Figure. An MRI finding of degenerative L4-5 spondylolisthesis does not a diagnosis make.
Yes, the patient complains of back pain, but before assuming concordance between the complaint and the imaging finding, clinicians do well to remember that pain in a patient with chronic back pain syndrome may often be associated with a number of the following:
- Description of a burning, stabbing, excruciating or incapacitating pain (rather than the deep, agonizing pain characteristic of mechanical low back pain)
- Presence of pain 24/7 (pain at rest is highly atypical for true mechanical back pain, which is deep and agonizing, worsened with activity and [notably] relieved or lessened with inactivity)
- Other somatic and unrelated complaints
- The components of chronic pain syndrome (low energy, nonrestorative sleep, relative inactivity)
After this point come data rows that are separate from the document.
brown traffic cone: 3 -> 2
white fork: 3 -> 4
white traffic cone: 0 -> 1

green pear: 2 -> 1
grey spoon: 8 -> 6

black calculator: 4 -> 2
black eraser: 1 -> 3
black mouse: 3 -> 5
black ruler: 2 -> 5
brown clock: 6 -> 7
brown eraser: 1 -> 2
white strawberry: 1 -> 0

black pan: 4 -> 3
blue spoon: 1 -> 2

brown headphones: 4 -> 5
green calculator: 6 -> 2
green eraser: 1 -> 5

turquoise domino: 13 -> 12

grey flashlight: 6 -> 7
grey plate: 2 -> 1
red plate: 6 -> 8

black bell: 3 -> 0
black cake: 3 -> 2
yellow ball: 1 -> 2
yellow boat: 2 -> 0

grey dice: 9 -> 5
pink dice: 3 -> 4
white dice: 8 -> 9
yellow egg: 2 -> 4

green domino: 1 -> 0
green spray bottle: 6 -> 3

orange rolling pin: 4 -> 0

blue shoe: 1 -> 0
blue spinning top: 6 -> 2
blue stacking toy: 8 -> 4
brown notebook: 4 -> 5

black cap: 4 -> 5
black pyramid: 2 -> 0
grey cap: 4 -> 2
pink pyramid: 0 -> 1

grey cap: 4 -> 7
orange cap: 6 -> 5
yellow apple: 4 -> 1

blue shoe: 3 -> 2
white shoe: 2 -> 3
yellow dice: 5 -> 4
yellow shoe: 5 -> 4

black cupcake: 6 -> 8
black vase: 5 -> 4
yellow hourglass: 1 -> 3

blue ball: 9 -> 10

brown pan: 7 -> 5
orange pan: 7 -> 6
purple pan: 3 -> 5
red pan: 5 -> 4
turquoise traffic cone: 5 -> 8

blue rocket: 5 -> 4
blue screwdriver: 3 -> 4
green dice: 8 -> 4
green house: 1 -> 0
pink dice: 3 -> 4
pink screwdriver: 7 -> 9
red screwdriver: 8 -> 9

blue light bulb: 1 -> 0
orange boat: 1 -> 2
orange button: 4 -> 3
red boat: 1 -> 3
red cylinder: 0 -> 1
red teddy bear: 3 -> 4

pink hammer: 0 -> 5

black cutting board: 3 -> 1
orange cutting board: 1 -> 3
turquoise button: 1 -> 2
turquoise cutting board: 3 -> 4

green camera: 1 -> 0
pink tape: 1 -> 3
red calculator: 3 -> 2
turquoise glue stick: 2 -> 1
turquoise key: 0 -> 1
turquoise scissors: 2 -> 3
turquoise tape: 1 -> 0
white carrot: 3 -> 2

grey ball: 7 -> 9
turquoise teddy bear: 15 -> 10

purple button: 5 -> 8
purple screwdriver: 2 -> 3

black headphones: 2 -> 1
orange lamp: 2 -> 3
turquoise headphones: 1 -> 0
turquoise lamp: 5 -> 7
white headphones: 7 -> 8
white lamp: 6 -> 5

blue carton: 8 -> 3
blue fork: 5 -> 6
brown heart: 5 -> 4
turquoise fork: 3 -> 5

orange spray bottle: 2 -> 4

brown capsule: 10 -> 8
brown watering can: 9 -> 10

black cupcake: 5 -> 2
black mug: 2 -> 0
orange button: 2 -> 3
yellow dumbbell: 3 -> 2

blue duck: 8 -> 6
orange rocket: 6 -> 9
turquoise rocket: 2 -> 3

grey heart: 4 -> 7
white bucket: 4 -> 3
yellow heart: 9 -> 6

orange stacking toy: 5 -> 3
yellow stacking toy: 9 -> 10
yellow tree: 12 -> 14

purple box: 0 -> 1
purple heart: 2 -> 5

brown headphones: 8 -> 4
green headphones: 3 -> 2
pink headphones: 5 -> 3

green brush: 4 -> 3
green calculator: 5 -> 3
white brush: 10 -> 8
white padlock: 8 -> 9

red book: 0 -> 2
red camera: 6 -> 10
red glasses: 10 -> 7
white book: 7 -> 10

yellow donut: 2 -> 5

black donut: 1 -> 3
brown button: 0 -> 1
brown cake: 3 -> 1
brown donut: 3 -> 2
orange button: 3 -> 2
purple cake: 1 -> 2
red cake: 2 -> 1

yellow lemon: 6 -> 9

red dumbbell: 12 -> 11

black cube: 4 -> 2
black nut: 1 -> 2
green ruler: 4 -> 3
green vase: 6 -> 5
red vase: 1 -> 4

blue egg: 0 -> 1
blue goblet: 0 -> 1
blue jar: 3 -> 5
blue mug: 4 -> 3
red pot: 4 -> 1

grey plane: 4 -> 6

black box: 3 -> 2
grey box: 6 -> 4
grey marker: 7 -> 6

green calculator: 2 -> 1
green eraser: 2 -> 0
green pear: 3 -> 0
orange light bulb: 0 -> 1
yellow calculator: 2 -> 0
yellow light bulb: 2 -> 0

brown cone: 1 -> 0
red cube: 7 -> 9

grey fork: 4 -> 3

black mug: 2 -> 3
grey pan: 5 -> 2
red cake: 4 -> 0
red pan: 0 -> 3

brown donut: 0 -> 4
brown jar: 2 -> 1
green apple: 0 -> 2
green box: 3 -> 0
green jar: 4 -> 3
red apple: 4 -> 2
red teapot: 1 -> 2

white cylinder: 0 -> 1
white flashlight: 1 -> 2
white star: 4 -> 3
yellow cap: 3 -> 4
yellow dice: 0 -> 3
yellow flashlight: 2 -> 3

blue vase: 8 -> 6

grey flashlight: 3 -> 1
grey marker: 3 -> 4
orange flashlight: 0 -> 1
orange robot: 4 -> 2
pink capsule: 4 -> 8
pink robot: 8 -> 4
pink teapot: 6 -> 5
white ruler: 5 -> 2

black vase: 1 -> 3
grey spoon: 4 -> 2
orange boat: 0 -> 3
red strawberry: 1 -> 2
- Opiate and/or anxiolytic use
Such pseudoconcordance between imaging and the clinical picture can lead both physician and patient down a long, tortuous pathway that involves more procedures, operations and medications.
A deceptively simple solution
The solution is simple: Make the correct diagnosis and treat accordingly. Chronic back pain syndrome is not best managed by surgery. If diagnosed, it is best managed by a comprehensive multidisciplinary approach by providers who specialize in chronic pain disorders — not by surgically addressing the imaging finding (i.e., degenerative spondylolisthesis).
Physicians should start with the “clinical diagnosis” and only secondarily see if this matches the imaging findings. Until such becomes commonplace, the chronic pain epidemic will rage on.